Fueron los intelectuales del «Quattrocento» italiano quienes, para marcar distancias con una época que despreciaban, criticaron el oscuro periodo que percibían entre la Antigüedad y sus propios días y se dispusieron a recuperar el enorme legado del Mundo Antiguo, olvidado durante los denostados «siglos medios», sintagma este recogido por el DLE y que no es más que un sinónimo de Edad Media o Medievo. Célebre es la alusión a la media tempestas en cierta carta de Giovanni Andrea dei Bussi de 1469; en parecidos términos se expresan los historiadores contemporáneos, como ha puesto de relieve Nicolai Rubinstein (1973). De todos modos, el corte tajante entre la Edad Media y el Renacimiento no refleja tanto la voluntad de los intelectuales italianos y europeos del siglo XV y XVI (buena parte de ellos identificados con otra etiqueta y categoría, «humanistas»), como la de algunos estudiosos del siglo XIX, como Jacob Burckhardt, en su influyente libro La cultura del Renacimiento en Italia (orig. alemán de 1860).
¿Qué había pasado? Comencemos por el final, por un siglo XIX que buscó la esencia de la cultura occidental en Italia entre la época de Dante, el temprano «Trecento», y el inicio del siglo XVI. Ya en el «Quattrocento», se oyó la voz de cuantos proclamaban la necesidad de recuperar la Cultura Clásica. En Italia y fuera de ella, se elogió la nueva pintura de Cimabue (ca. 1240–ca. 1302) y Giotto (ca. 1267–1337); en arquitectura, se reivindicaron los modelos de la Antigüedad clásica, con el patrón de Vitruvio (siglo I a. C.), recuperado por el polígrafo Leon Battista Alberti (1404–1472); en escultura, se impuso el modelo que dictaban los vetera vestigia («antigüedades») que ahora hacían las delicias de los coleccionistas o antiquarii. Estos aficionados a la literatura latina y el arte grecorromano pertenecían a dos categorías: unos eran profesionales de las letras (humanistas propiamente dichos); otros pertenecían a las clases acomodadas, en las que habían calado sus gustos e ideales, por lo que leían a los clásicos y emulaban su vida en todo aquello en que se podía.

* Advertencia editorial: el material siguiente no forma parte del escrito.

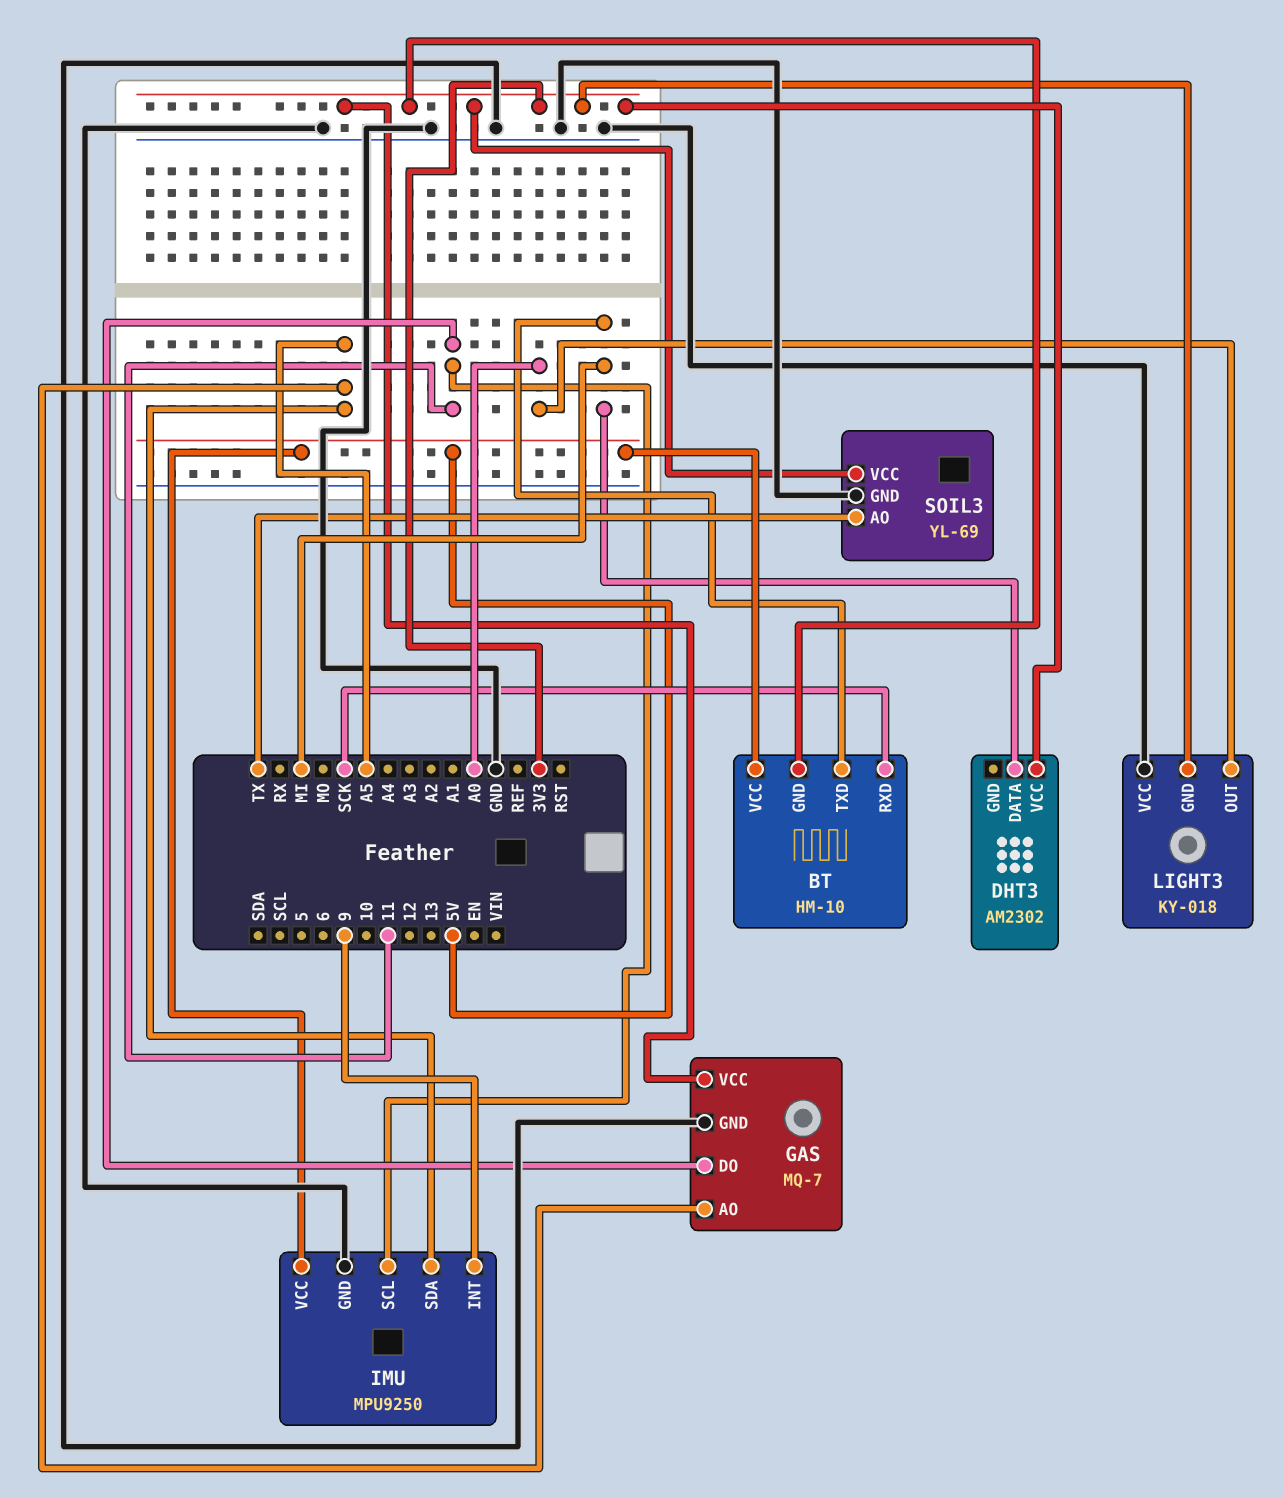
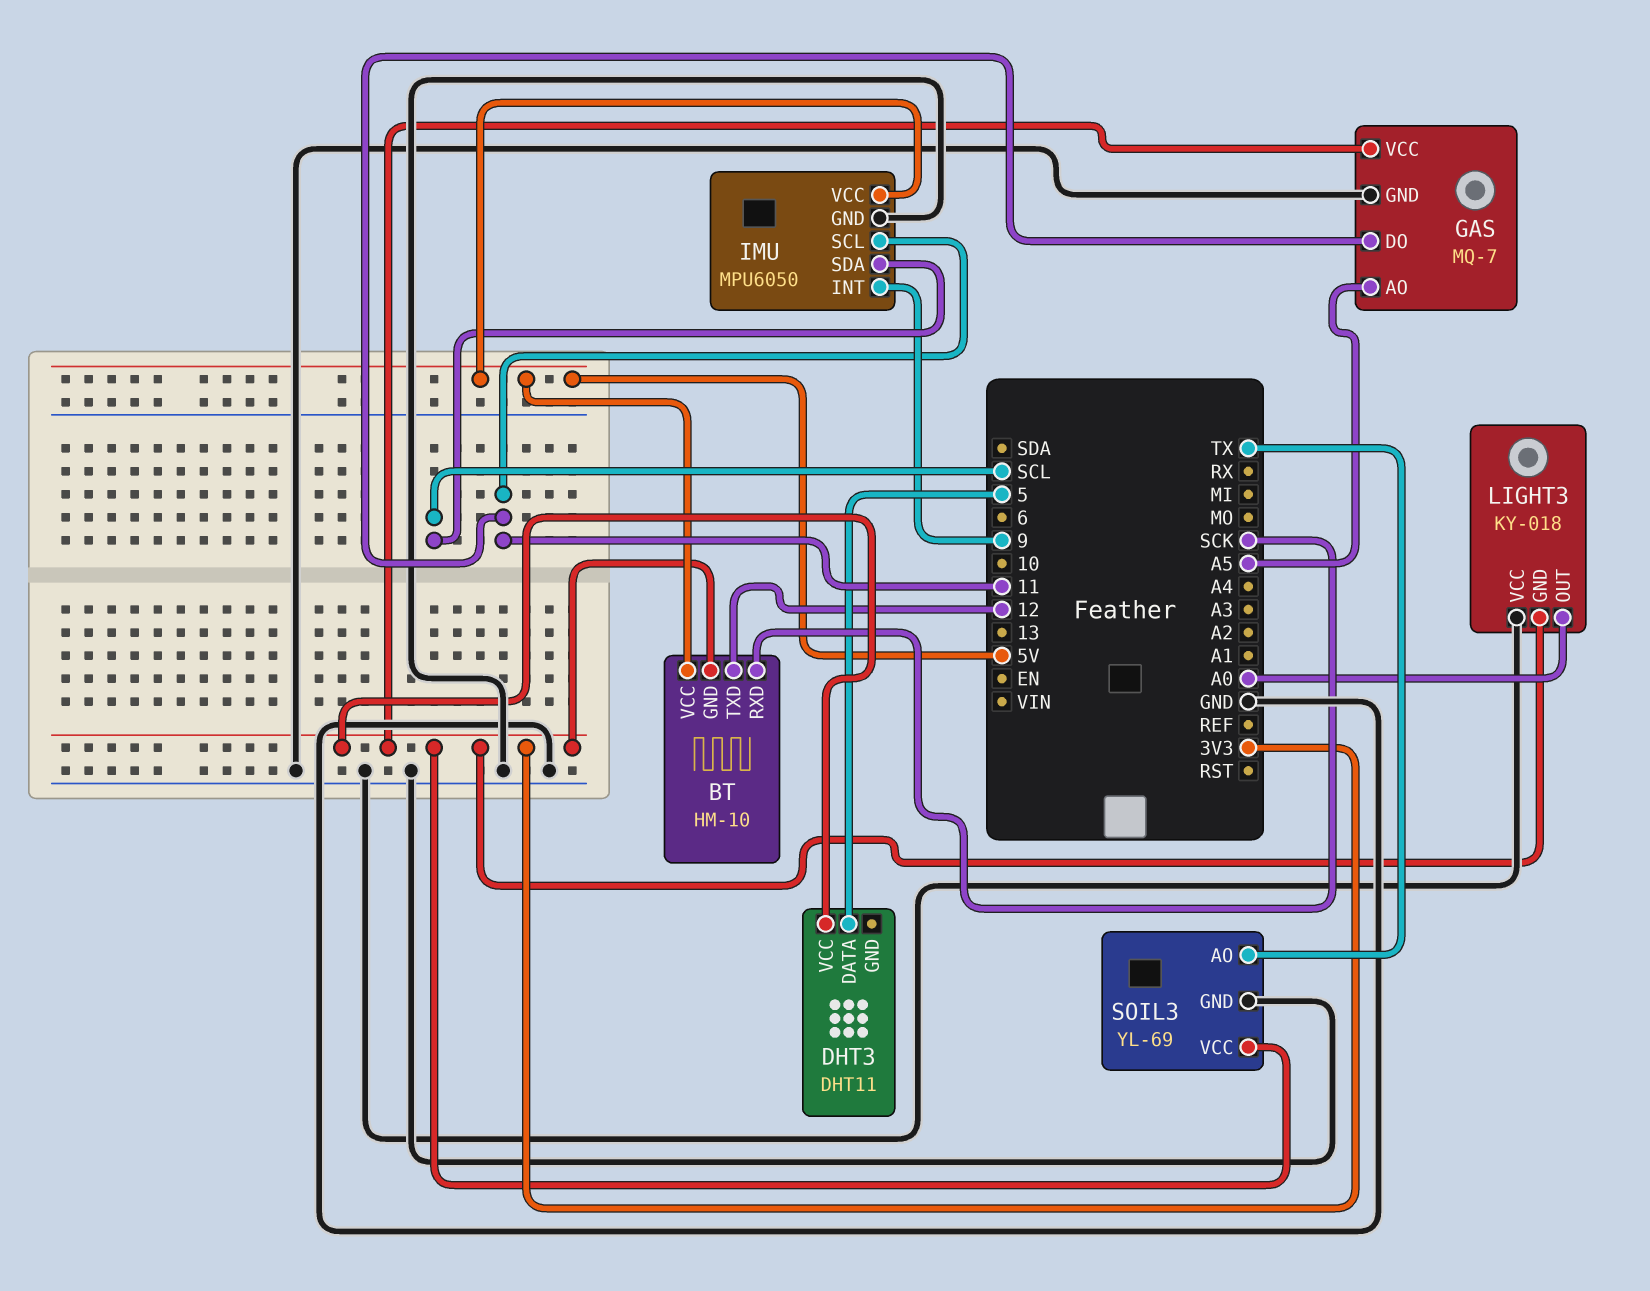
BT pin TXD: MI -> 12
DHT3: AM2302 -> DHT11
DHT3 pin DATA: MI -> 5
IMU: MPU9250 -> MPU6050
IMU pin SDA: A5 -> SCL

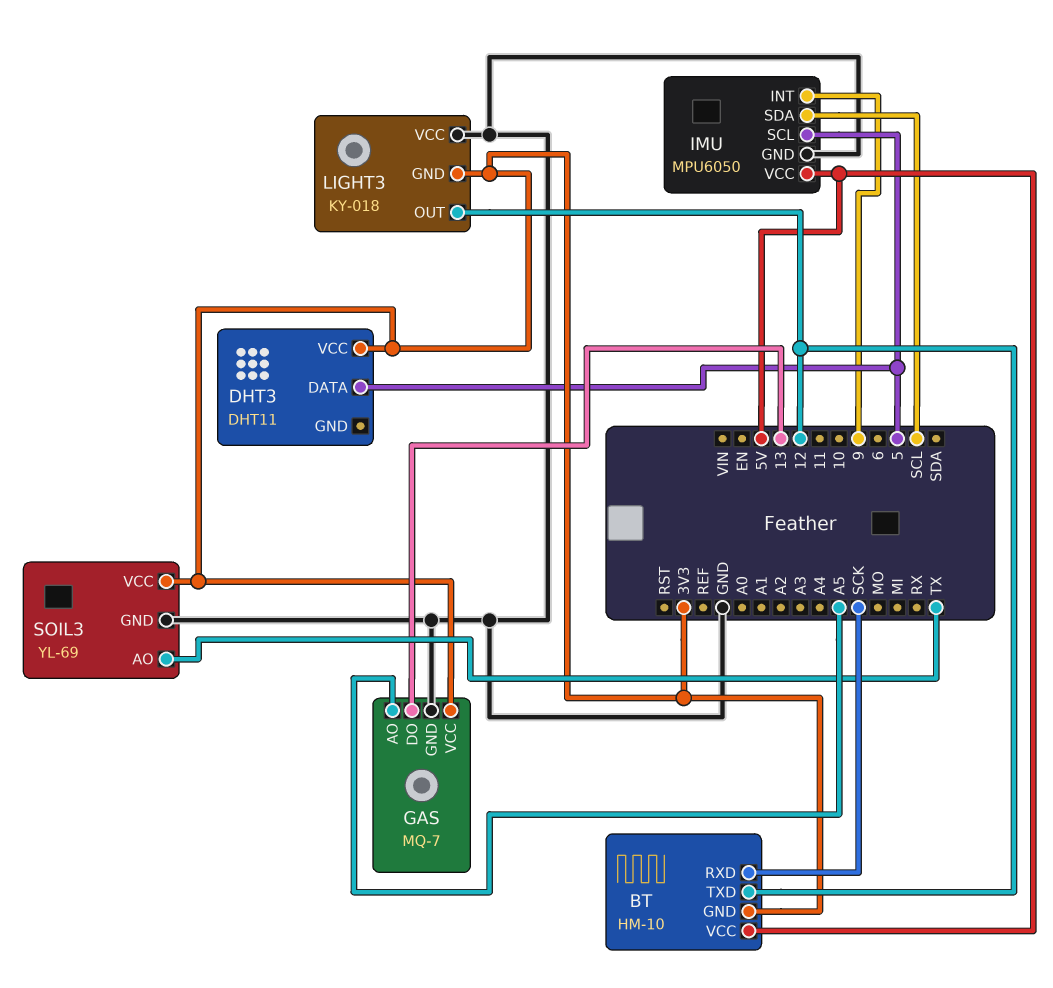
GAS pin DO: 11 -> 13
IMU pin SCL: 11 -> 5
LIGHT3 pin OUT: A0 -> 12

Para captar este nuevo imaginario a simple golpe de vista, basta repasar los grabados que acompañan el texto de la Hypnerotomachia Poliphili, obra de Francesco Colonna impresa en los míticos talleres venecianos de Aldo Manucio en 1499. Todo aparece cuajado de referencias al mundo antiguo: a Roma, sobre todo, pero también a Grecia e incluso a Egipto: hay estatuas antiguas, columnas, obeliscos y otras piezas dignas de la atención del humanista curioso y del coleccionista más exigente, que reflejan unos nuevos ideales y gustos. ¿A quién le puede extrañar que muchos de tales elementos decorativos aparezcan, casi de inmediato, en la fachada plateresca de la Universidad de Salamanca? Pues este, precisamente, es el caso.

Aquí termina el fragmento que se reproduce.